Blizzard Entertainment is reportedly deleting negative comments and dislikes about Diablo Immortal after the game's disastrous announcement at BlizzCon 2018. As well as an animated Netflix series based on Diablo, Blizzard teased that this was just the start of Diablo-related announcements. Unfortunately, a mobile spinoff is clearly not what players were asking for.
Taking place between the acclaimed Diablo 2 and 3, Diablo Immortal should've been an easy cash in on an already established franchise. Instead, the BlizzCon Twitch was soon inundated with cries of "Nooooo," and the game's cinematic trailer was weighed down by over 300 thousand dislikes. To say that fans reacted negatively to Diablo Immortal would be an understatement, but it sounds like the controversy is continuing.
Posting on Reddit, Diablo fan borbach highlighted that Diablo Immortal's cinematic trailer mysteriously jumped from 311 thousand dislikes to 215 thousand dislikes, while the likes had only crawled up by 300. At the time of writing this article, the cinematic trailer has soared back up to 374 thousand dislikes, and comments seem to be back to normal.

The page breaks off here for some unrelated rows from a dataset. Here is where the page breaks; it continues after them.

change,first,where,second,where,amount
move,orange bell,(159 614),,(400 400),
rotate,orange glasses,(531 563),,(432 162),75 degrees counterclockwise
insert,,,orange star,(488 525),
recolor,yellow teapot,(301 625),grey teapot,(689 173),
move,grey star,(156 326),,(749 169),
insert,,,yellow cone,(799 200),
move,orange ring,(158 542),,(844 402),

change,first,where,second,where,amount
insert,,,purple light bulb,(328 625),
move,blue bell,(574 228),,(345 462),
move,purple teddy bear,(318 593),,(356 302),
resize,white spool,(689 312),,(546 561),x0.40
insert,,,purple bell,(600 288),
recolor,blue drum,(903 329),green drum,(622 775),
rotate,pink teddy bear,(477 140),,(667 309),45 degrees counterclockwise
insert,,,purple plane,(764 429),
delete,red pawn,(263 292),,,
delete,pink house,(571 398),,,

While there's no way to prove that Blizzard had been tampering with comments and dislikes, it looks like something was amiss when it came to Diablo Immortal's trailers.
One of the biggest gripes accuses Diablo Immortal of being nothing more than a reskin of NetEase's Crusaders of Light. Blizzard can't escape the scandal and the company's chief game designer has spoken to IGN to address Immortal. Wyatt Cheng told the site:
“I don’t think mobile should be a dirty word. When it came to looking at making a new Diablo game, and this opportunity to partner with NetEase to make this – the technology is there, where our mobile phones are more powerful than ever, and they’re capable of top tier gaming experiences.”
As for the reskin accusations, Cheng went on to say that Diablo Immortal has been built from the ground up:
“We’ve been working with NetEase Games from the beginning as a partnership to create everything in Diablo: Immortal. We have artists on our side, they have artists on their side, and we work together as a team, as a partnership to create everything about Diablo: Immortal. The environments, the characters, the skills, the story.”
Despite Cheng's assurances, many are still pointing out the glaring similarities between Crusaders of Light and Diablo Immortal's user interface. One user on ResetEra goes on to claim that Diablo Immortal won't change a character's appearance when adding gear, and says the game isn't even being made by Blizzard. Either way, Blizzard could've hoped for a better response to Diablo Immortal's marketing campaign than the BlizzCon fiasco.
Gamers were already warned that the long-awaited announcement of Diablo 4 wouldn't be coming at Blizzcon, but it's unlikely that Blizzard expected such a frosty reception to Immortal's unveiling. Diablo Immortal isn't off to a great start, so expect Blizzard to put all its efforts into turning the headline-grabbing negativity into a positive. Whether Diablo Immortal can be salvaged before its iPhone and Android release remains to be seen.